## [EXERCISE REQUIREMENTS]
Every line with the string "part" in it belongs in your answer, so copy them all from the data.

## [THE RECORDS]

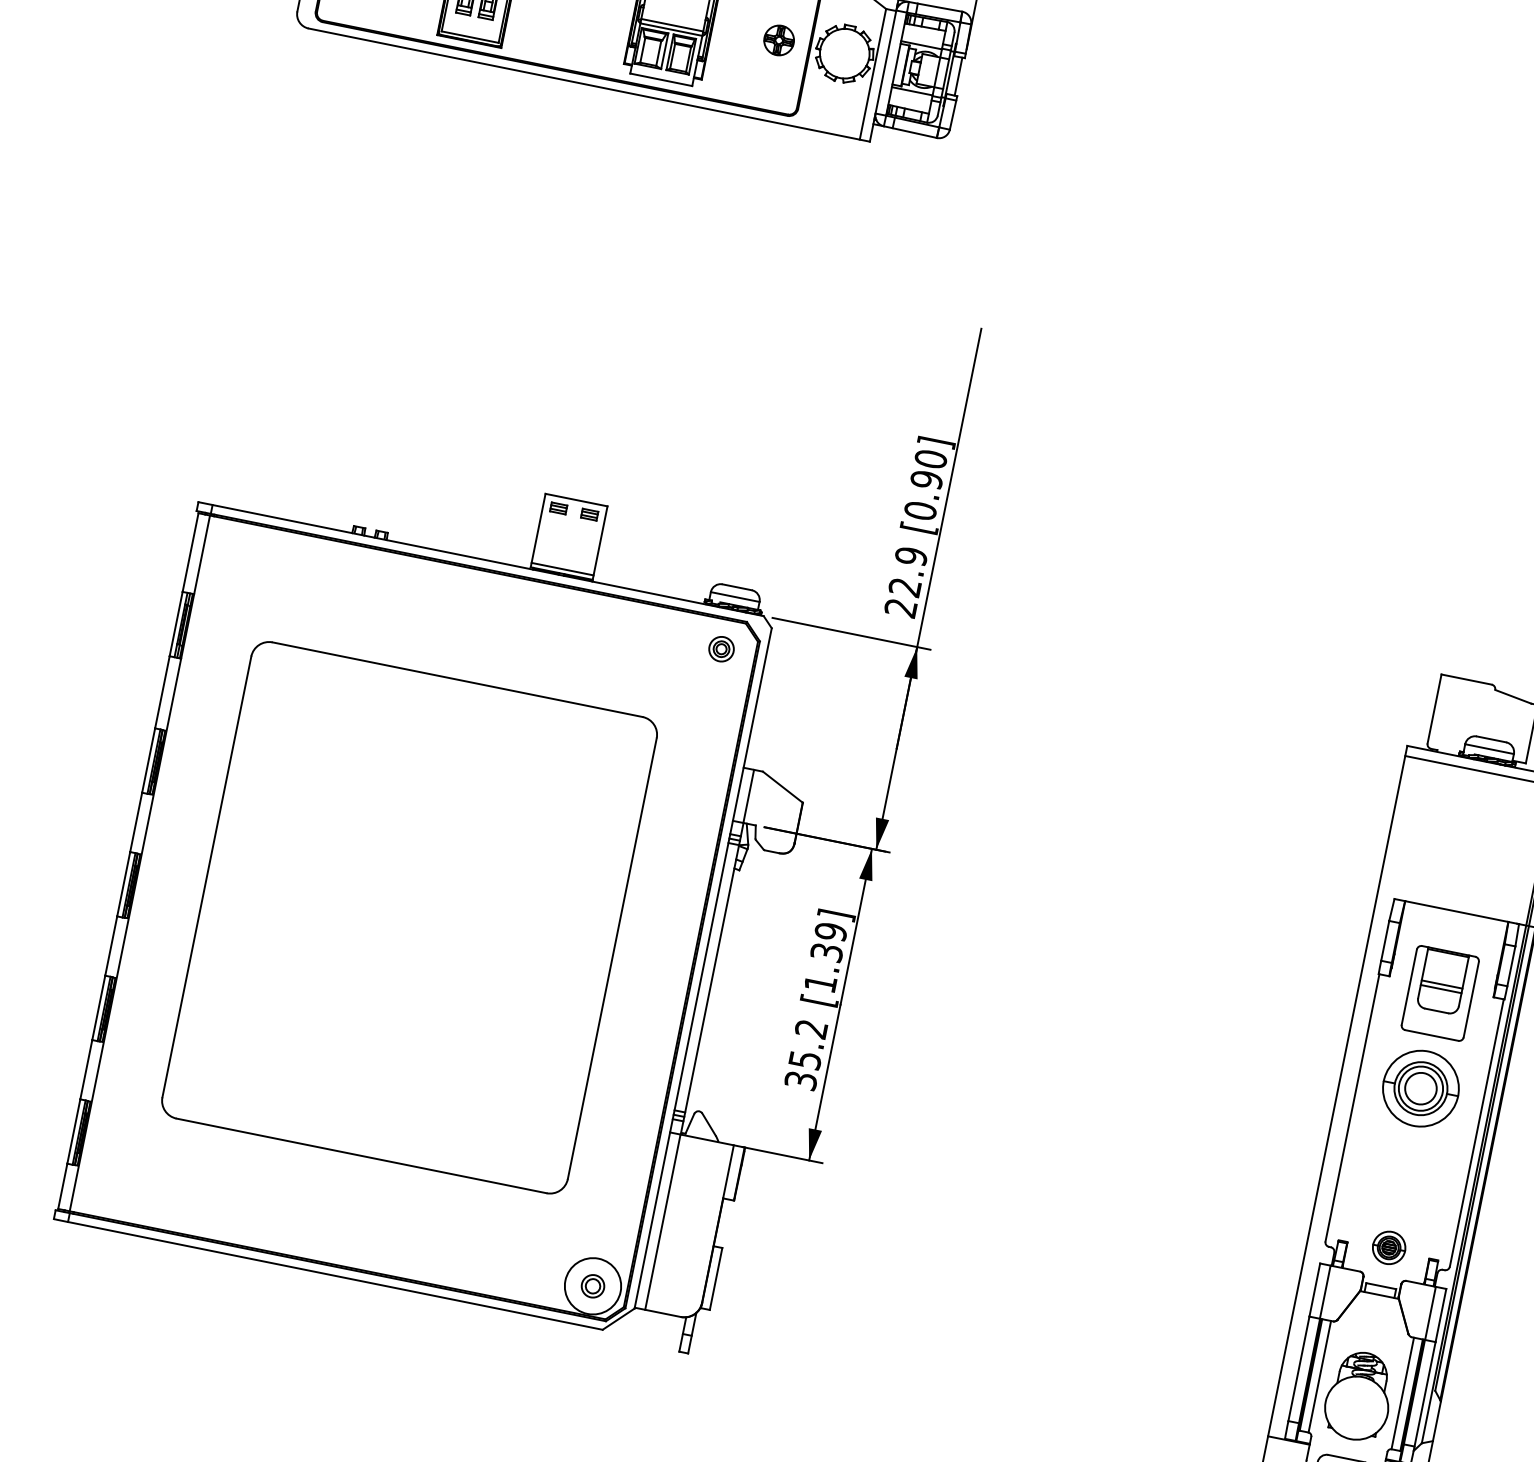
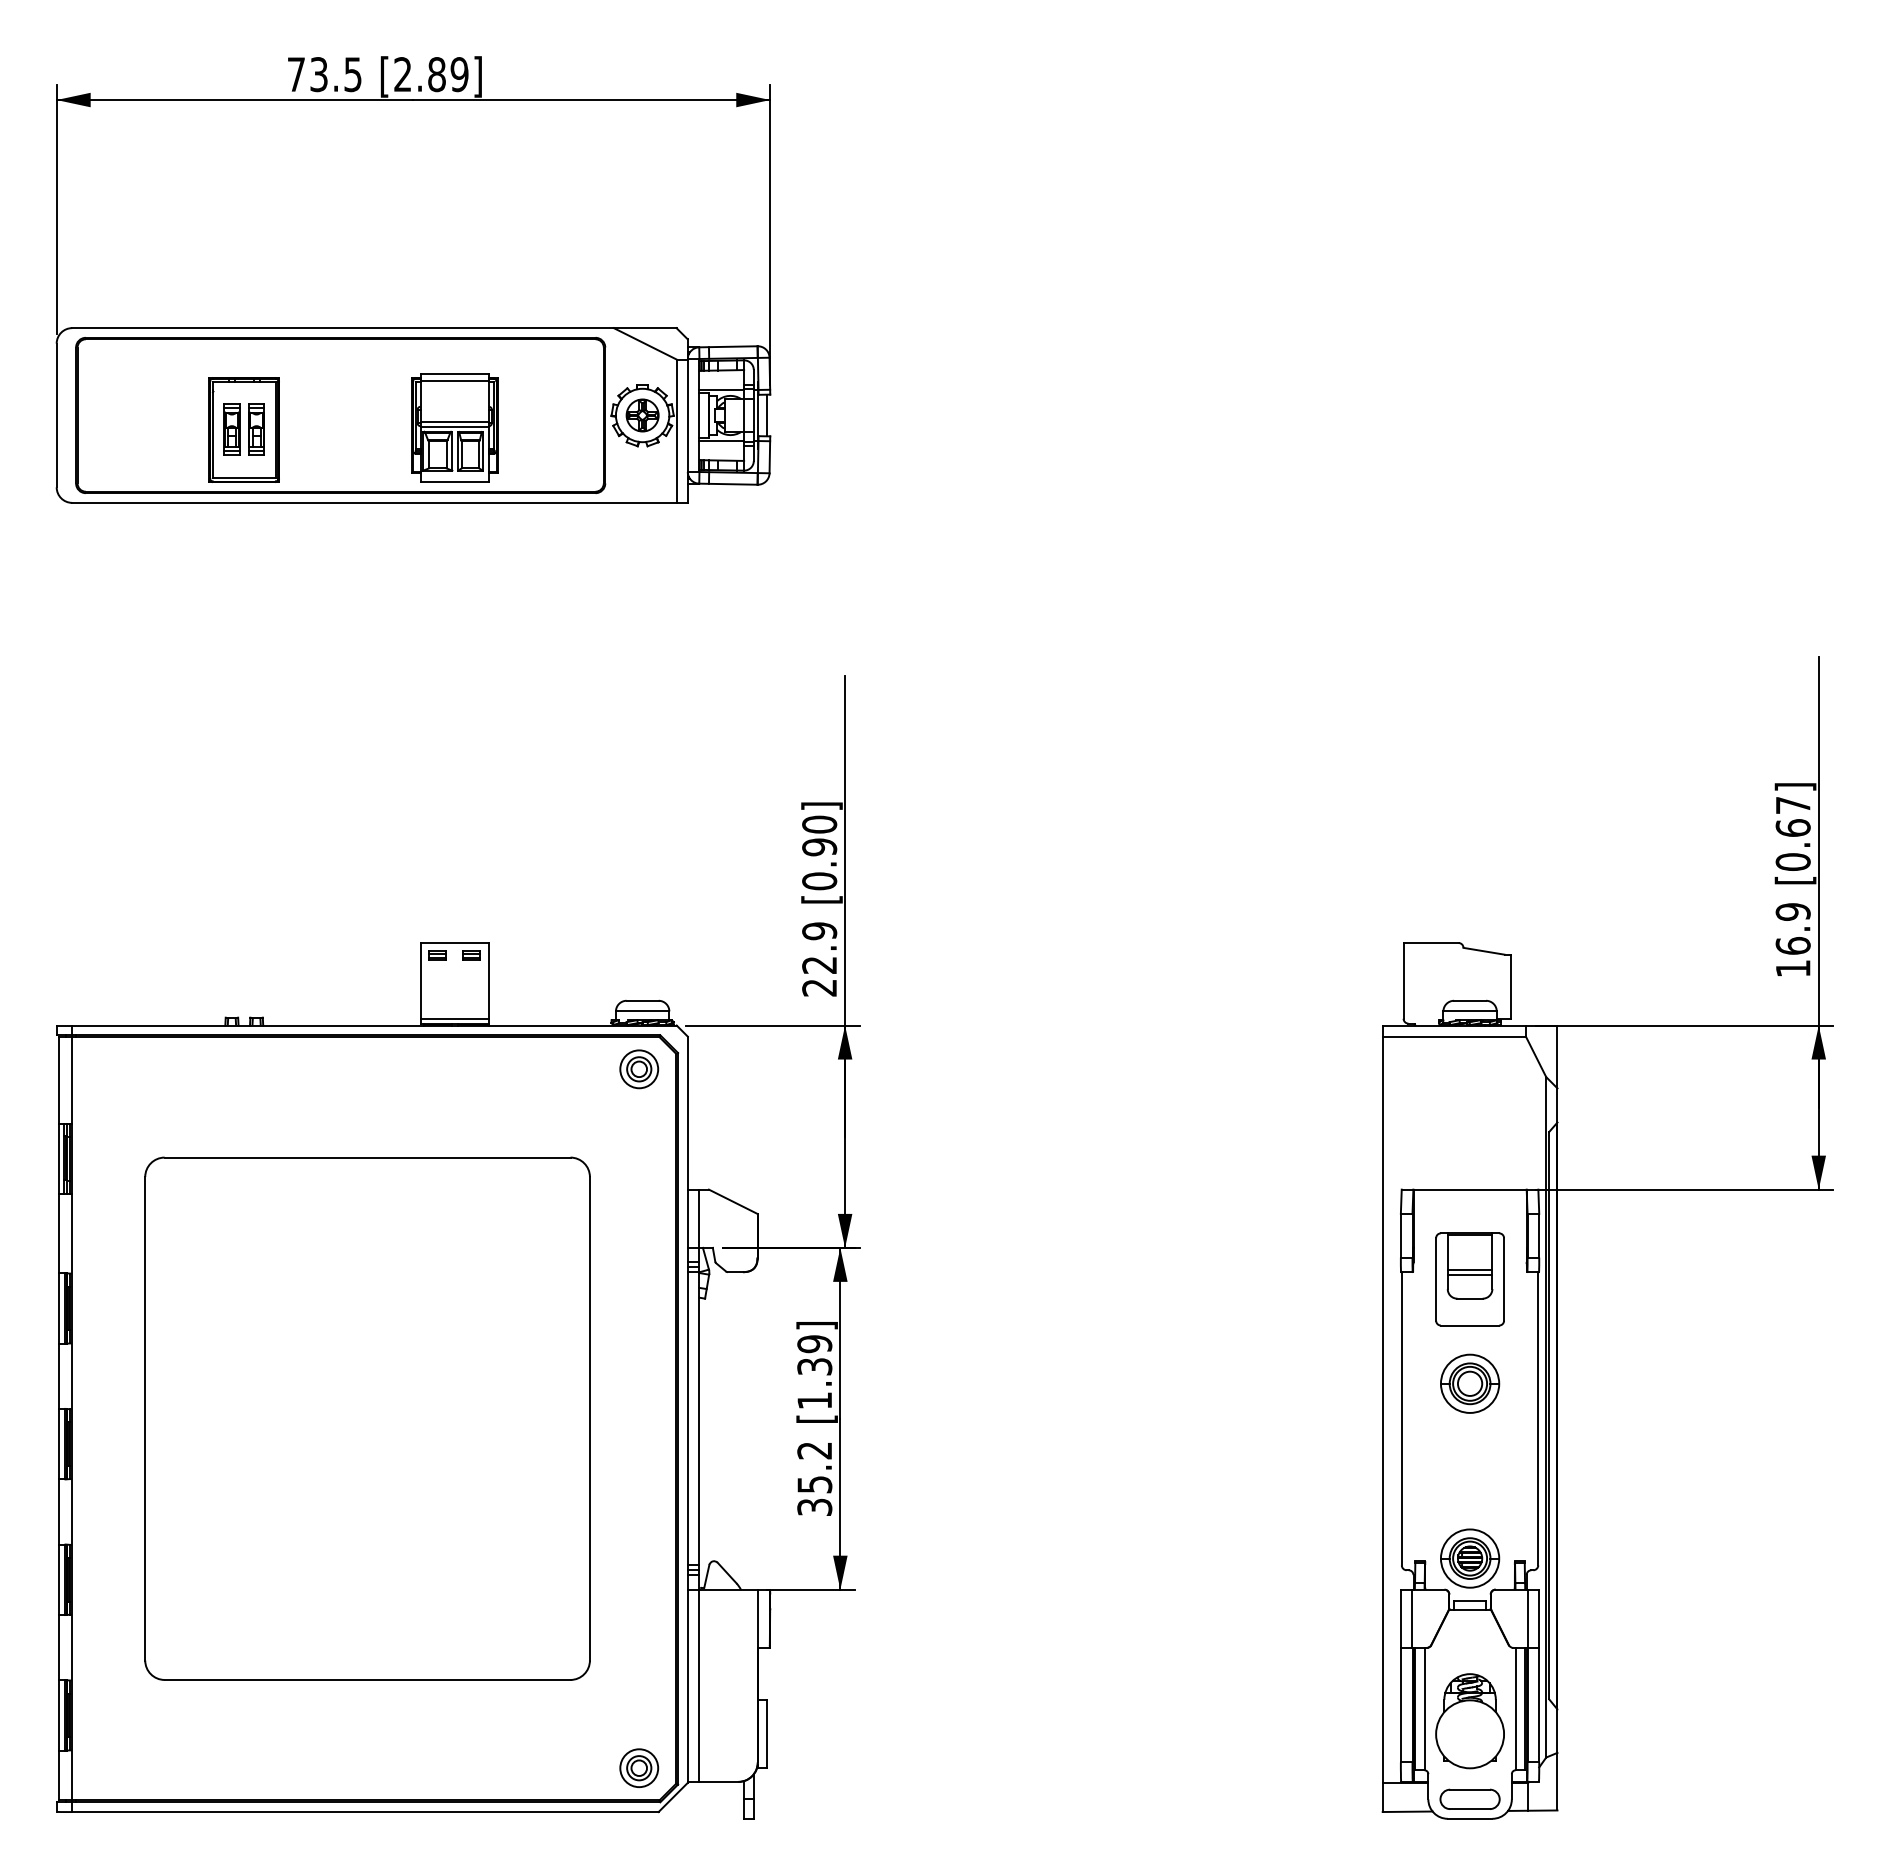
part: (779, 40) -> (642, 415), moved
part: (721, 649) -> (639, 1069), size x1.43
part: (1421, 1088) -> (1470, 1383), size x0.71
part: (1389, 1247) -> (1470, 1558), size x1.67
circle: (593, 1286) -> (639, 1768), size x0.62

## [OUTPUT FOR THIS EXERCISE]
part: (779, 40) -> (642, 415), moved
part: (721, 649) -> (639, 1069), size x1.43
part: (1421, 1088) -> (1470, 1383), size x0.71
part: (1389, 1247) -> (1470, 1558), size x1.67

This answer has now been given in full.